Iteration over ClonableIntArray?, including Florent's speed-up

Change History

comment:1 follow-up: ↓ 2 Changed 19 months ago by hivert

Hi Simon,

A few remarks:

  • The .list() method is not a Python convention, it is a Sage-Combinat (and maybe Sage) convention. Isn't it ?
  • Since the new Cython allows it. Did you try to define an iterator (using yield) without relying on the list ? It could be faster.
  • Also I'm not sure using append to build the list is a good idea (due to possible reallocation). Si you know the list length from the beginning, why not allocation the list and filling it with a loop ? I'm not sure if it is doable optimally in Cython without using the C-API function PyList_New and the macro PyList_SETITEM.

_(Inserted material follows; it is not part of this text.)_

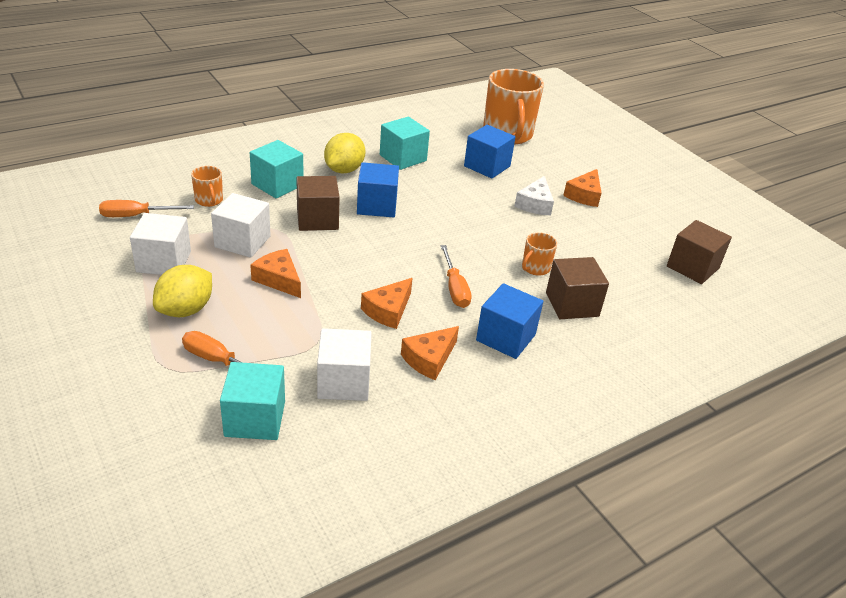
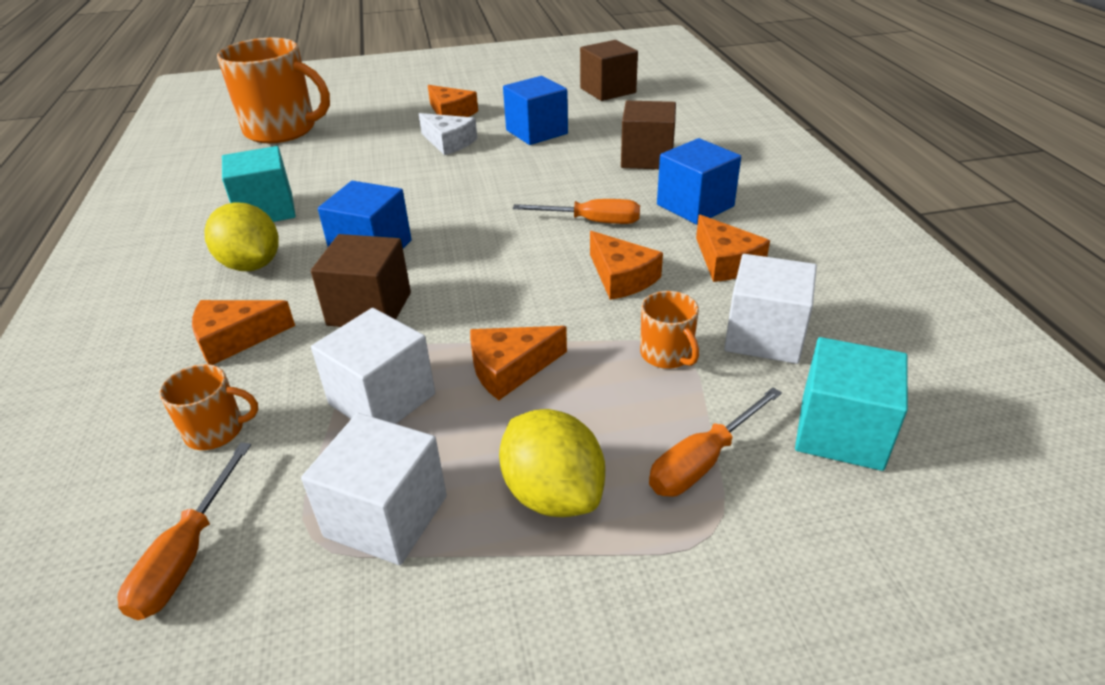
camera: 65 degrees left, 0 degrees up
(277, 185) = (235, 339): turquoise cube -> orange cheese
(487, 166) = (343, 156): blue cube -> blue cube (536, 132)
(535, 268) = (573, 165): orange mug -> orange mug (667, 354)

comment:2 in reply to: ↑ 1 ; follow-up: ↓ 3 Changed 19 months ago by SimonKing

  • Status changed from new to needs_review

Replying to hivert:

  • The .list() method is not a Python convention, it is a Sage-Combinat (and maybe Sage) convention. Isn't it ?

Yes. But there are different places in Sage where .list() is used, and I think if there is a faster way to return a list than via an iterator then it should at least be offered.

  • Since the new Cython allows it. Did you try to define an iterator (using yield) without relying on the list ? It could be faster.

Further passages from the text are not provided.